Поздняя осень, темнеет рано, Валерик шёл домой с тенниса. До дома, - «Обкомовского гнезда» оставалось метров двести. Через сквер, подворотню с вечно порющимися кошаками и вот он дом. Именно в подворотне его и ждали. Двое неизвестных с чулками на лицах вышли ему на встречу. Валерик, как и всякая мразь, отвагой не страдал и потому обернулся в поисках отступления. Две такие же фигуры перекрыли ему выход на освещённую улицу.
В голове испуганными мандавошками метнулись мысли. Гоп стоп? Кто такие, залётные? Один из налётчиков выдвинулся вперёд. На полголовы выше Валерика, широк в плечах.
- Ну, привет красавчик, - пробасил он с ужасным горским акцентом. – С нами поедешь милашка, хозяин будет доволен. Он таких гладеньких да славных очень любит. Небось, на масличке воспитан?
Валерик хотел крикнуть, бежать. Но голос осёкся, а ноги словно вросли в асфальт. Страшная мысль пронзила мозг. Неужели?!
Сильнейший удар в челюсть бросил его оземь. Последнее что он почувствовал перед полной темнотой, это мешок, одеваемый на его голову. Далее был мрак.
Ещё через пару часов зам. председателя облпотребсоюза, товарищ Щербина, пошёл перекурить на лестничную площадку. Там он и обнаружил своего сына Валерку, в совершенно невменяемом состоянии. То есть в хлам.
В понедельник в ПТУ №… были сорваны напрочь все занятия. День начался с того, что во всех аудиториях, классных комнатах и спецкабинетах некие пожелавшие остаться неизвестными личности, разбросали фотографии исключительно скабрезного содержания.
Студенты ржали в голос, матерились видавшие виды мастера-наставники.

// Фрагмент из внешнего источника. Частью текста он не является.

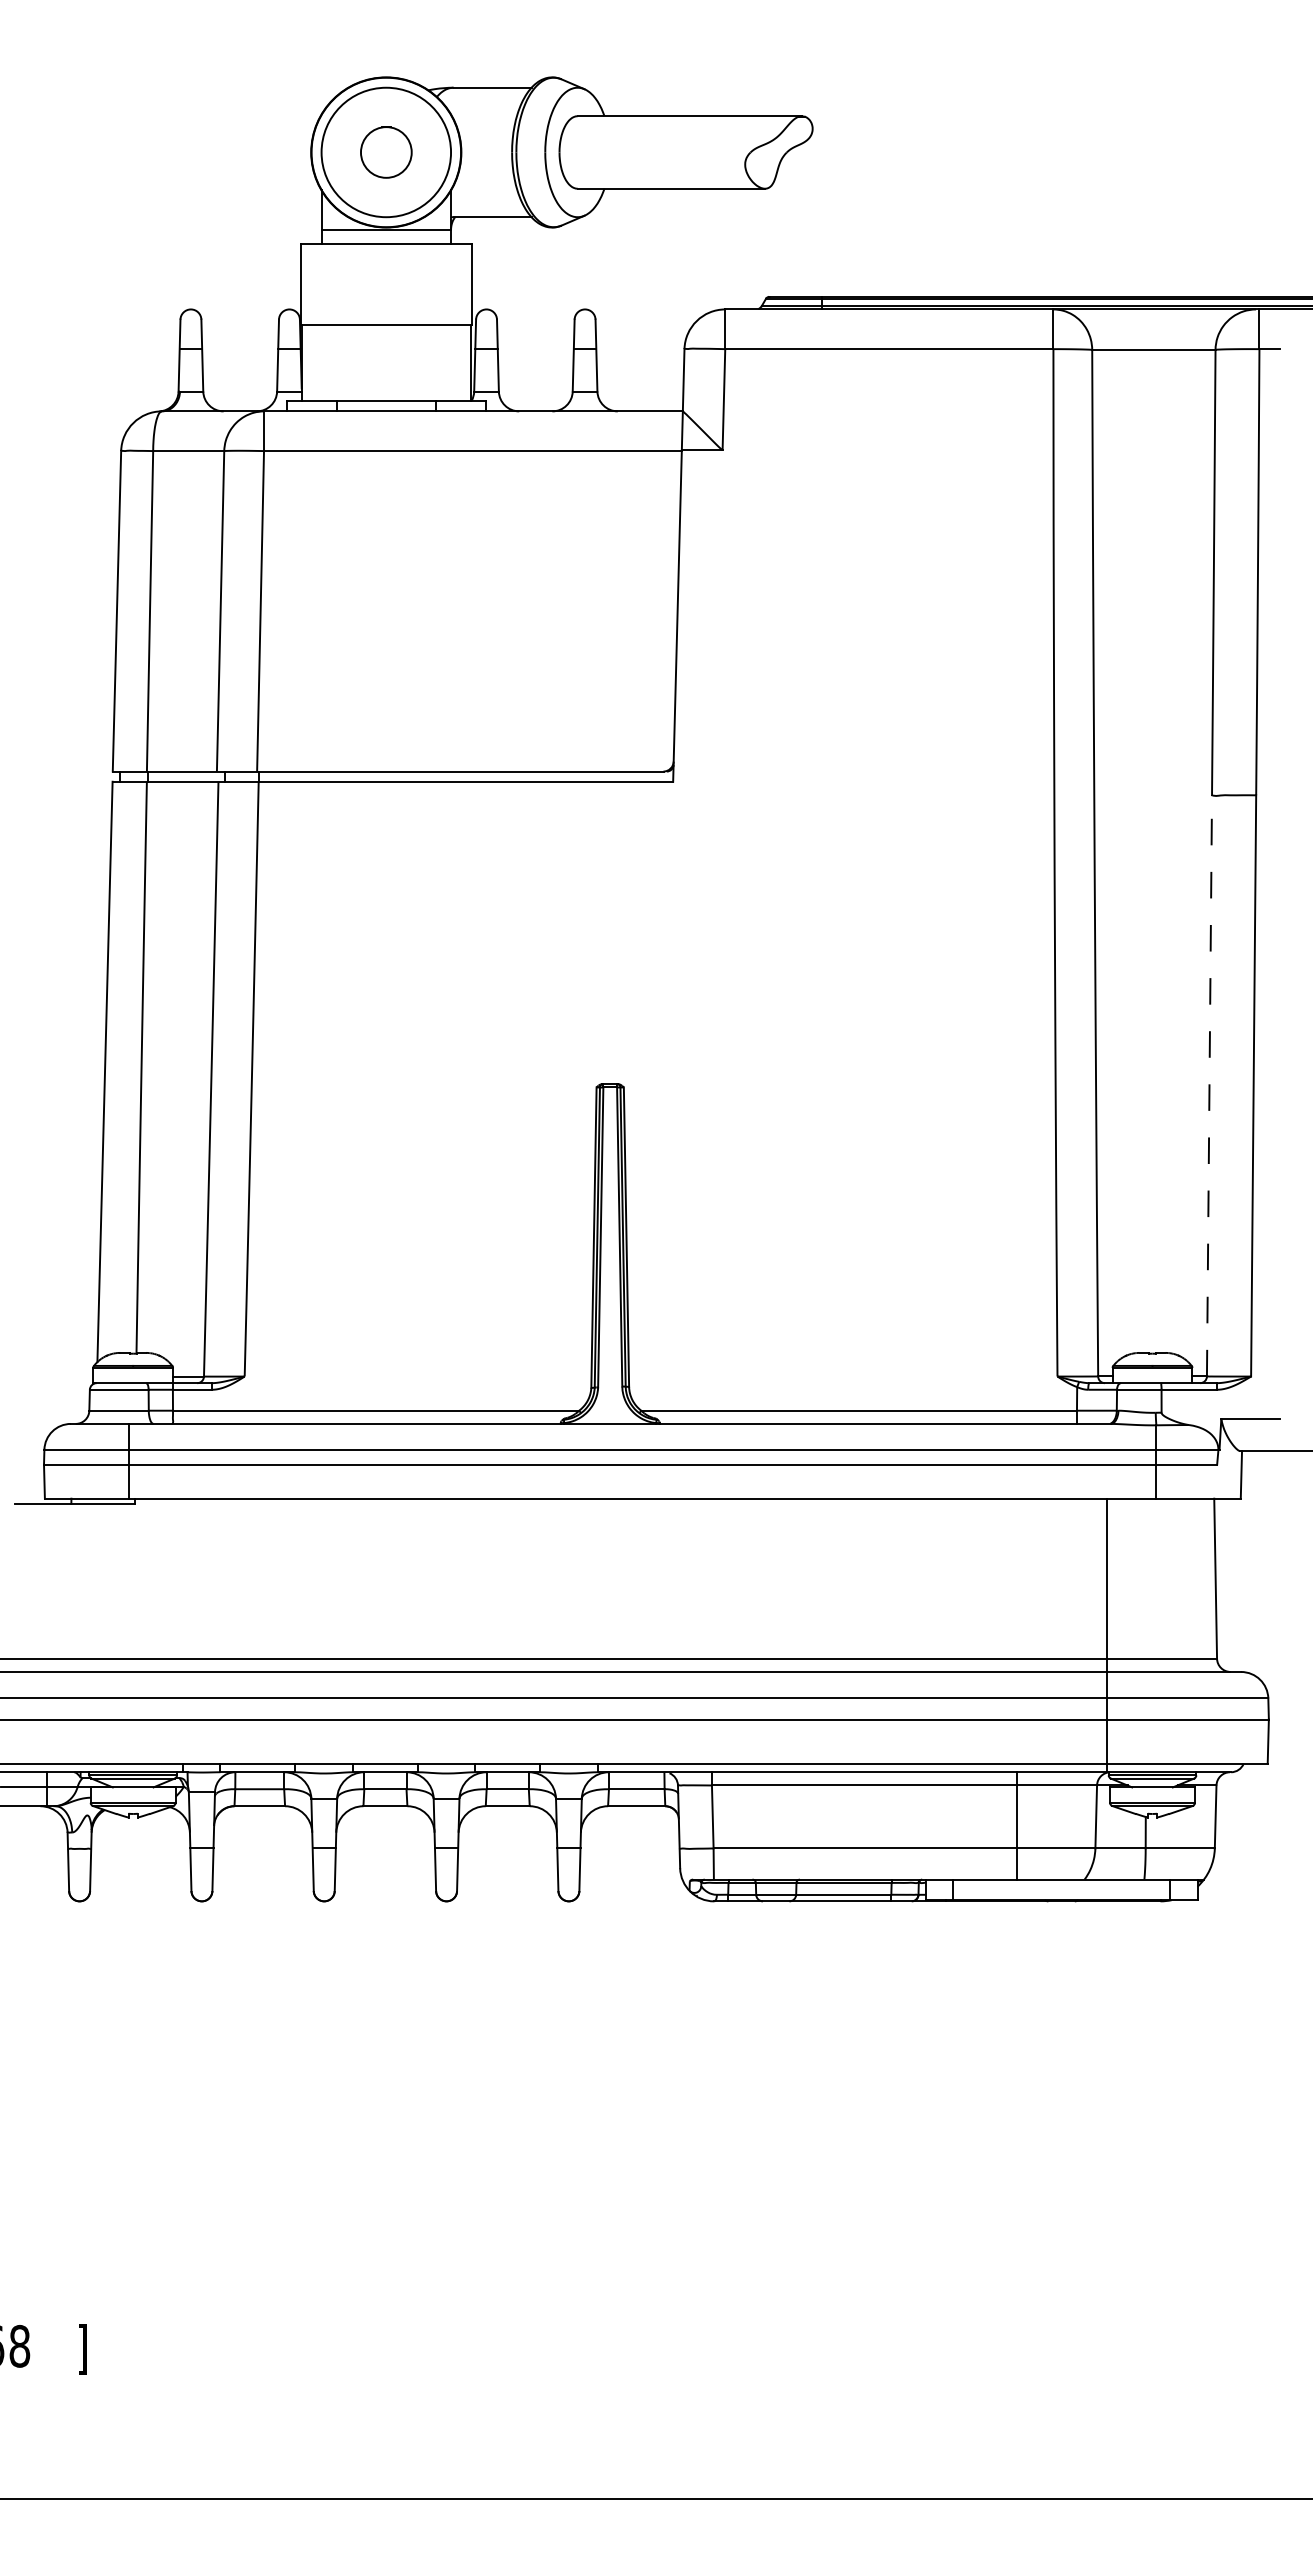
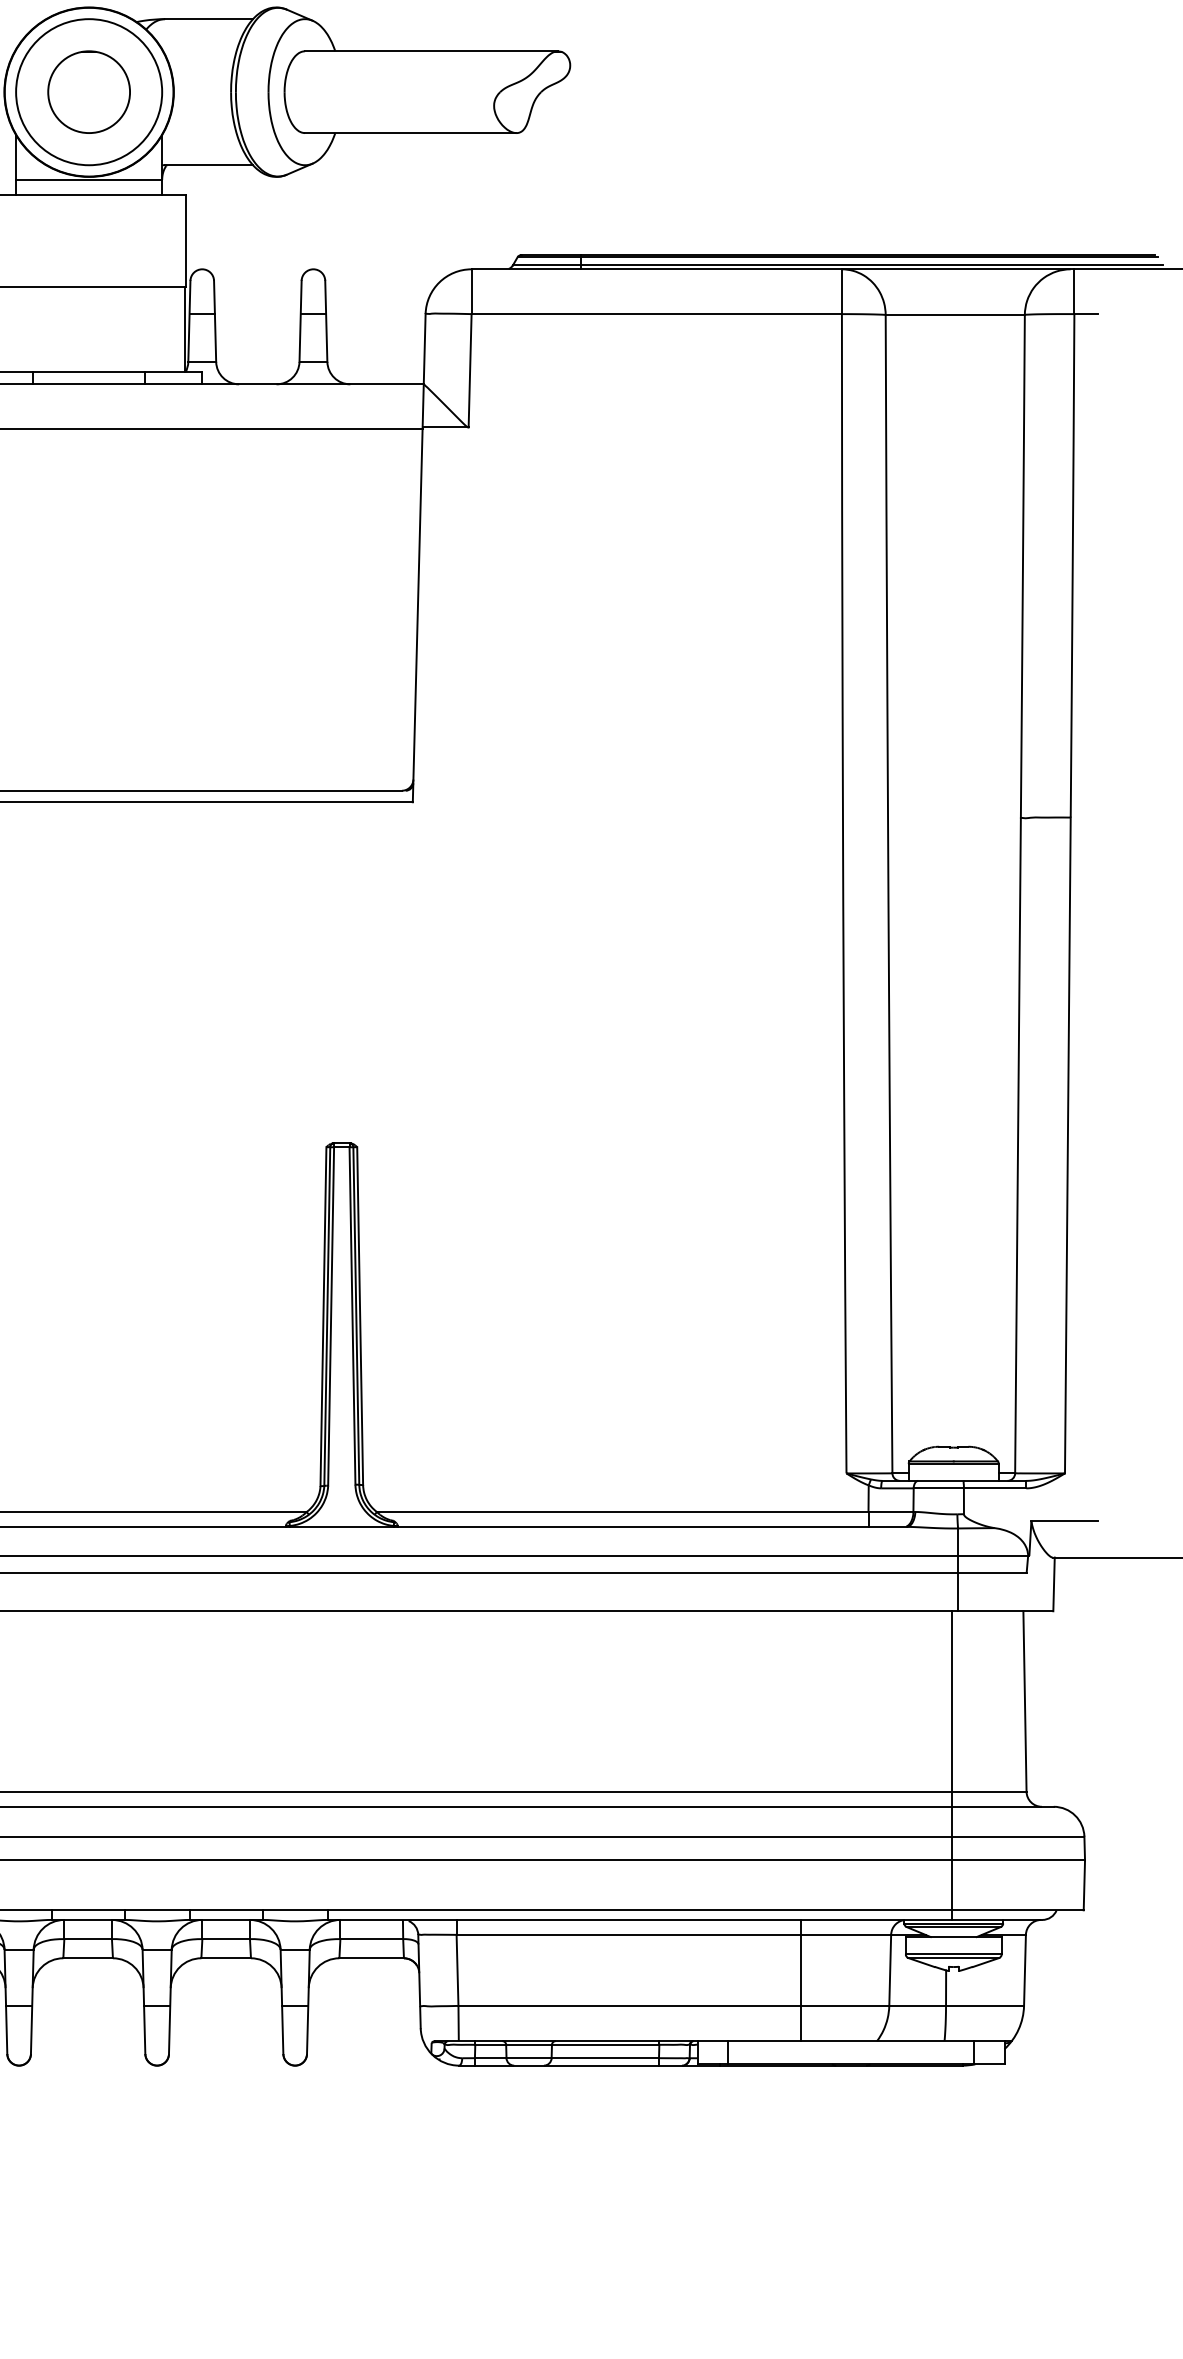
circle: (386, 152) -> (89, 92), size x1.43
line: (1209, 1085) -> (1018, 1145), dashed -> solid
line: (1106, 1635) -> (951, 1765), moved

Директор уже полчаса сосал валидол и ожидал группу оперов из УВД.
На его столе лежало несколько криминальных фото. Голова разрывалась от непонимания. Что это?! Как такое вообще возможно?!
На снимках в самых разнообразных позах был запечатлен не кто иной, как учащийся ПТУ и сынок исключительно известной городской персоны. Парень был совершенно голый. Вот он лежит на диване, раскинувшись на спине. Его губы накрашены помадой, глаза подведены. А вот он же в позиции «Китаец на прополке риса». Его тело лежит на диване, тогда как нижняя часть спины выставлена на всеобщее обозрение. Крупным планом взята зелёная баночка с надписью Вазелин.
Директор плюнул прямо на пол и закурил очередную Беломорину. Какой-то кошмар!
Вечером того же дня Валерика, мальчика-колокольчика достали из петли. Два санитара унесли суицидника в машину, а доктор задержался в квартире.
- Нужна длительная реабилитация, жить будет, - сказал он разом постаревшему и осунувшемуся отцу. Но душевного здоровья в данном случае не гарантируем. Всяко может обернуться.
Через неделю, когда опера, стоптав пару витрин ботинок, покинули ПТУ ни с чем, а директор наконец-то немного успокоился, произошла заключительная фаза действа.
С вокзала станции Пермь-2 отправлялся скорый поезд Кама. В одном из вагонов, в двухместном купе сидели отец и сын.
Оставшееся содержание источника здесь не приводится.